Anno C / Mt 15, 32-38 / Domenica III dopo l’Epifania

La nostra povertà sia a servizio del prossimo

di don Giuseppe Grampa

In questa domenica la Chiesa accoglie con gratitudine il dono della presenza del suo Signore nei semplici segni del pane e del vino. Gesù si manifesta oggi come nutrimento per la fame della moltitudine. Mi colpisce il comportamento di Gesù. Avrebbe potuto fare tutto da solo e assicurare alla folla stanca e affamata il pane. E invece vuole associare i discepoli alla sua azione provvidente e misericordiosa. Non fa cadere dall’alto i suoi doni ma ci chiama a fare la nostra parte. Questo agire di Gesù valorizza la nostra collaborazione; si serve delle nostre pur esigue risorse per manifestare la sua premura per i bisogni della gente. Dio vuole avere bisogno degli uomini: di fronte a Lui non siamo né burattini, né robot, né automi: siamo esseri liberi, coscienti e capaci. I cinque pani e i due pesci che i discepoli mettono a disposizione sono il segno della nostra partecipazione all’agire di Gesù per la moltitudine. È poco eppure non è nulla; è disperatamente inadeguato eppure non è inutile. E se mettiamo questa nostra povertà, con fiducia, nelle mani di Dio, se facciamo quanto a noi possibile consapevoli che è poco ma è quanto abbiamo nelle mani, se agiamo così dando fondo alle nostre capacità, spendendoci fino all’ultima briciola, il Signore misteriosamente moltiplicherà la nostra povertà e ne farà pane abbondante per la moltitudine. Anzi, ci vorranno sette ceste per raccogliere gli avanzi. Perché nulla vada sprecato. Credo che questo sia l’Evangelo: la certezza che Dio può moltiplicare per il bene della moltitudine quel poco che abbiamo e che siamo. Nessuno, allora, dica mai: sono inutile, sono fallito. Se crediamo all’Evangelo la nostra vita sarà sempre il lieto miracolo di quel poco pane che sfama la moltitudine. Tra poco metteremo sull’altare il pane, quel pane che manca a gran parte dell’umanità. Ricevendo sul palmo della mano questo pane che è il corpo di Cristo, facciamo nostra la sua sollecitudine per rispondere alla fame della moltitudine.

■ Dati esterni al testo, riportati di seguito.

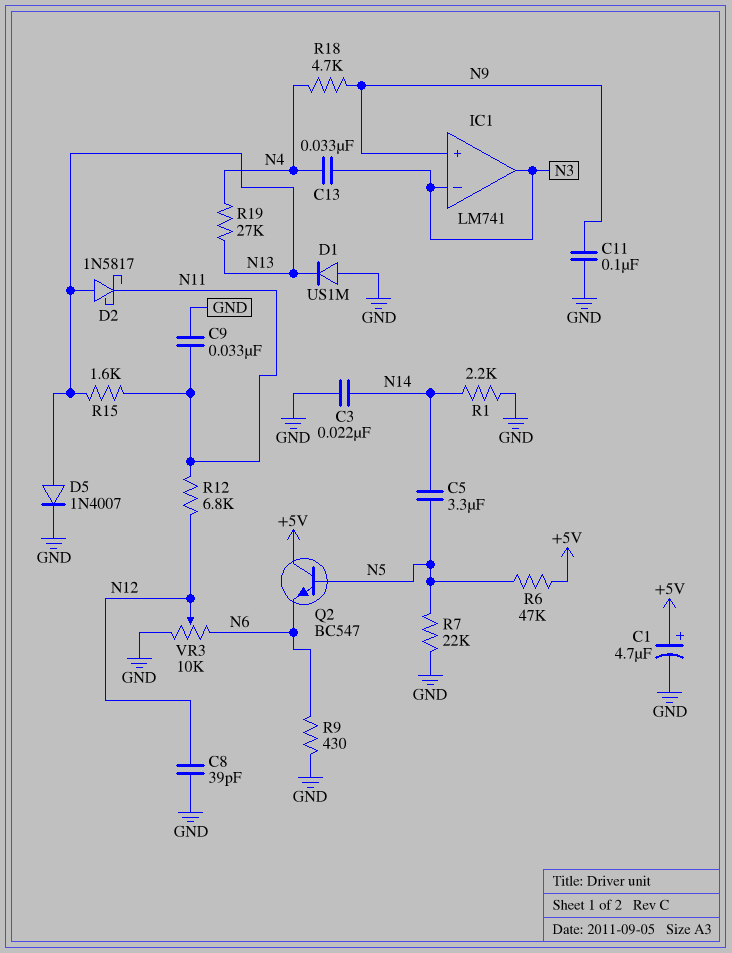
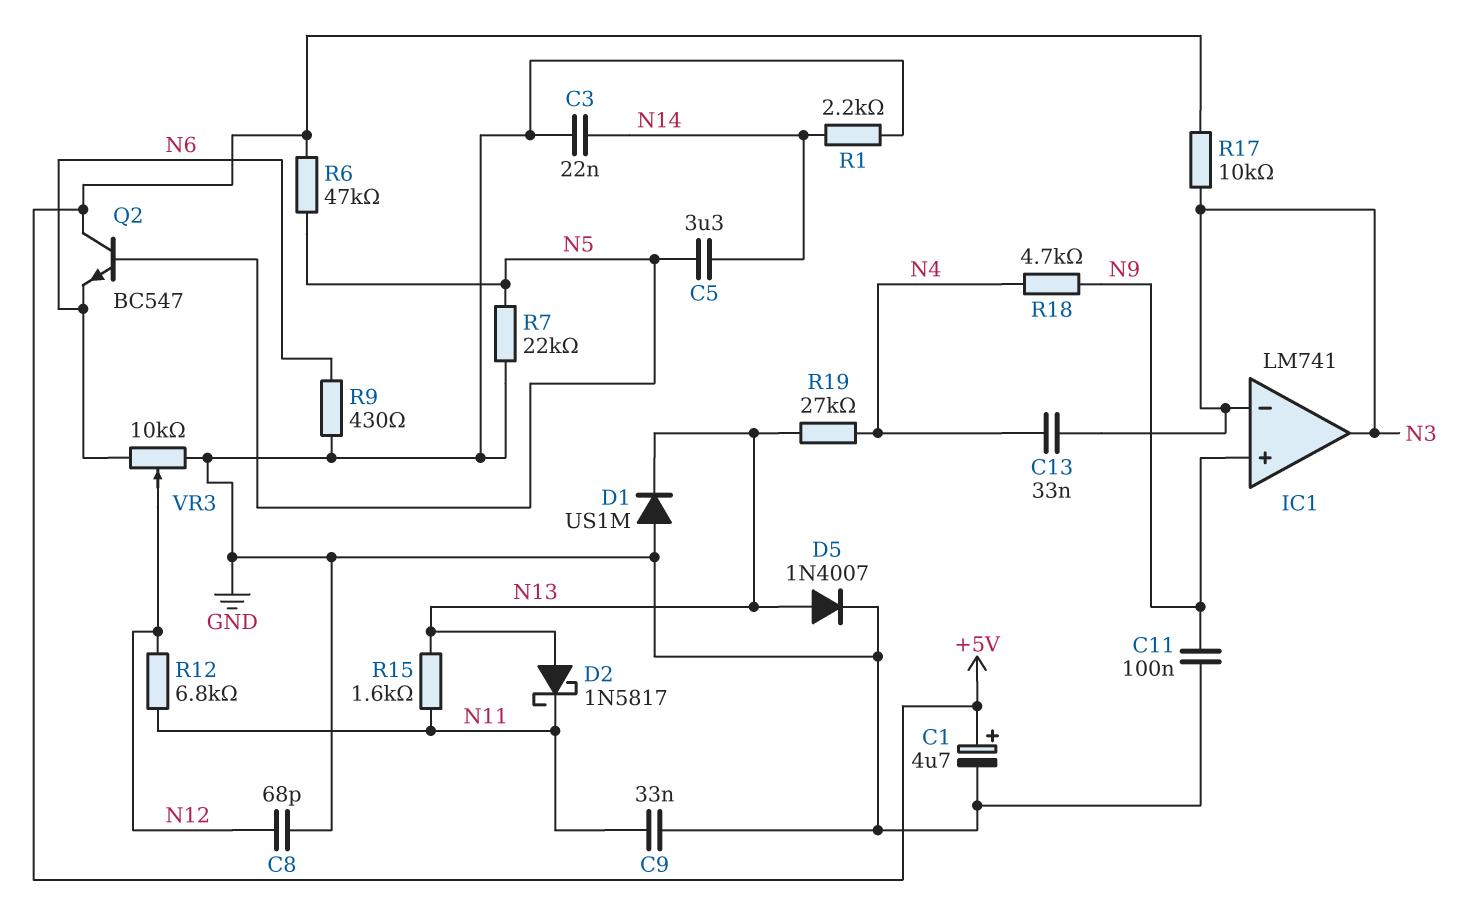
C8: 39pF (GND, N12) -> 68pF (GND, N12)
R17: none -> 10k (+5V, N3)

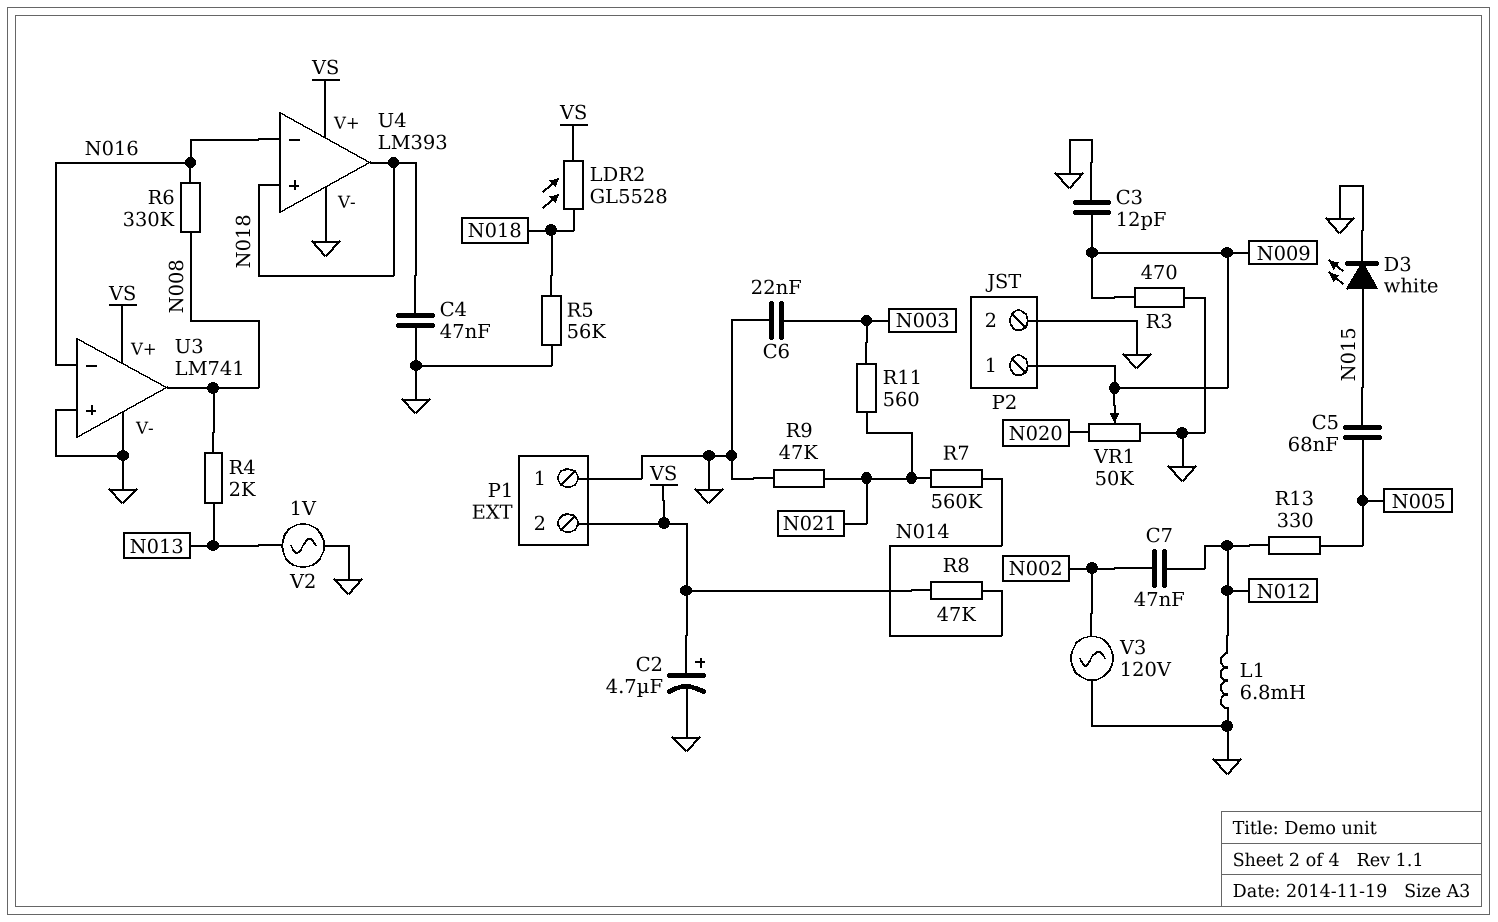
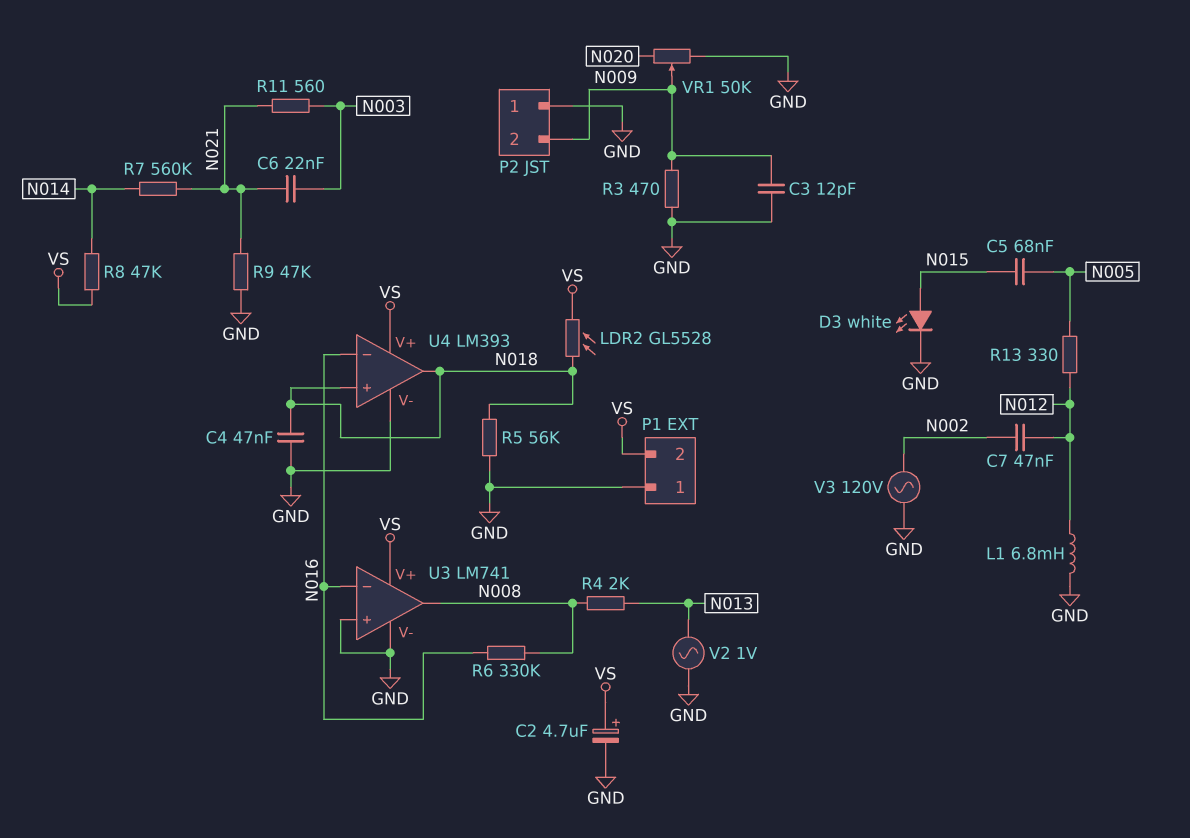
C6: 22nF (GND, N003) -> 22nF (N003, N021)
P2 pin 1: N009 -> GND
P2 pin 2: GND -> N009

Presentazione delle letture a cura di Renzo Petraglio

Neemia 8,1-10

Neemia era un laico che, nella seconda metà del quinto secolo, ricostruì le mura di Gerusalemme e lavorò per eliminare l’ingiustizia sociale che costringeva i poveri a diventare schiavi dei ricchi ebrei. Neemia è il protagonista del libro che porta il suo nome. Ma nello stesso libro, Ezra, sacerdote (v. 2) e teologo (v. 1) sono anche menzionati.
La pagina che sarà proclamata nelle celebrazioni eucaristiche presenta la lettura del «libro dell’istruzione di Mosè» (v. 1). L’occasione per questa lettura è data dal «popolo» (vv. 1. 3. 5. 5. 6. 7. 7. 9. 9. 9). Infatti, è il popolo che si riunisce e invita Esdra a leggere. Accanto a Esdra ci sono il laico Nehemia e due gruppi di tredici persone (vv. 4 e 7), persone – laiche e leviti – che si impegnano a far sì che tutti i presenti possano capire. Queste sono, nel nostro testo, le guide del popolo, le quali – insieme – si impegnano a portare il messaggio di Dio al popolo, a tutto il popolo, «agli uomini, anche alle donne, e a tutti coloro che sono in grado di capire» (v. 2).
Questo messaggio è contenuto nel «libro dell’istruzione di Mosè». E questo libro viene portato e letto, per una mattina intera, «nel luogo davanti alla porta dell’acqua» (v. 1). Questo è un dettaglio importante: la Parola di Dio non può essere contenuta nel Tempio, è più grande e più importante del Tempio e dei sacrifici che vi si offrono.
Il libro dell’Istruzione di Mosè viene letto dal sacerdote Esdra, dai Leviti e anche da molti laici (v. 7), che lo spiegano e ne danno il significato, ci dice il v. 8. E la prima reazione del popolo è il dolore, il «lutto» (v. 9), il dolore. Presentando questa reazione del popolo, il narratore ci mostra che la proclamazione della Parola di Dio sarebbe totalmente inutile senza l’atteggiamento aperto e disponibile dell’assemblea, un’assemblea che cerca di scoprire l’importanza della Parola di Dio nella propria vita.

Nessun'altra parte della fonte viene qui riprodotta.